When you have a child with someone in Connecticut and no longer intend to continue your relationship with that person, the two of you will have to negotiate custody arrangements or prepare to litigate the issue in family court. Asking for your fair share of custody is important, but you need to understand what the law entails if you are to protect and successfully assert your parental rights.

There are actually two forms of custody that either a judge or the separating parents will need to divide. Connecticut state statutes talk about both legal custody and physical custody. What are the differences between these two forms of parental authority?

Physical custody involves a child’s location and needs

The parent with physical custody at any given moment has to provide for the children’s needs. They might need to pick the child up from school if they fall ill or get sent home for disciplinary issues. They have to provide housing, food and other basics for the children when they have physical custody.

Many parents focus the majority of their custody-related efforts on physical custody matters. However, legal custody is equally important in terms of your children’s lives and your relationship with them.

Legal custody lets you make important decisions

Legal custody over your children is why you can enroll them in school, make choices about their medical care and compel them to attend certain religious services. The stronger your feelings are about matters related to their education, healthcare or daily lives, the more important sharing legal custody may be to you.

Typically, judges in Connecticut expect parents to share both physical and legal custody. However, there are times when one parent may need to make the final decision in certain matters because the parents typically don’t agree. Parents who ask for shared legal custody and specific authority related to their culture or family history will often have an easier time helping their children achieve certain long-term goals even after their divorce or separation.

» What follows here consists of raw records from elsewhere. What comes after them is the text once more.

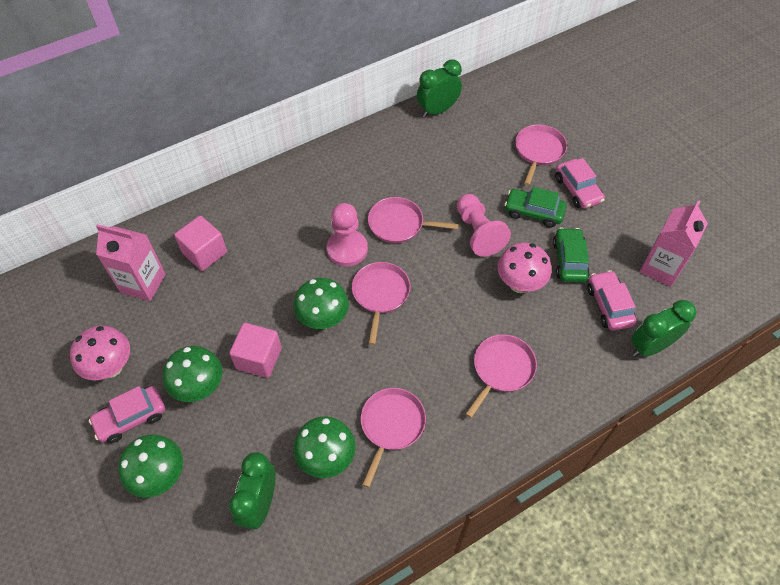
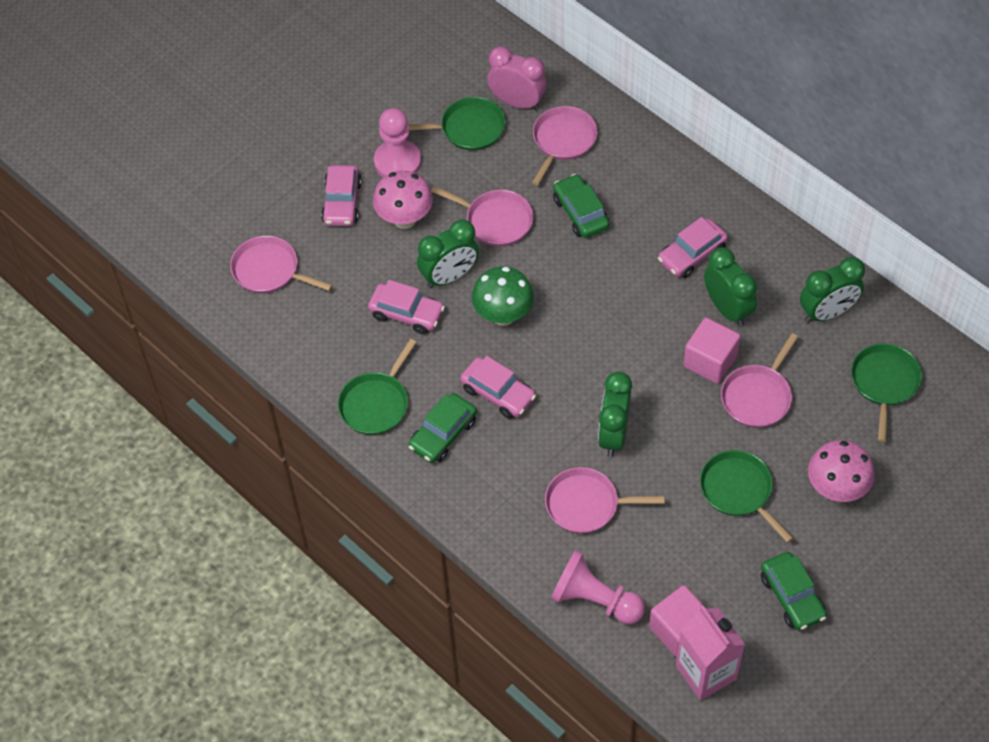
green car: 2 -> 3
green clock: 3 -> 4
green mushroom: 4 -> 1
green pan: 0 -> 4
pink car: 3 -> 4
pink carton: 2 -> 1
pink clock: 0 -> 1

Occasionally, when one parent has verifiable evidence of the other endangering the children are making poor choices, they may convince the courts to grant them more decision-making authority or substantially more parenting time. In a situation where you already have a parenting plan in place but worry that it no longer reflects what is best for your children, you can potentially go back to court to change how you share both physical and legal custody.

Learning more about the Connecticut rules for child custody issues will help you achieve the best outcome for your family during this upcoming change.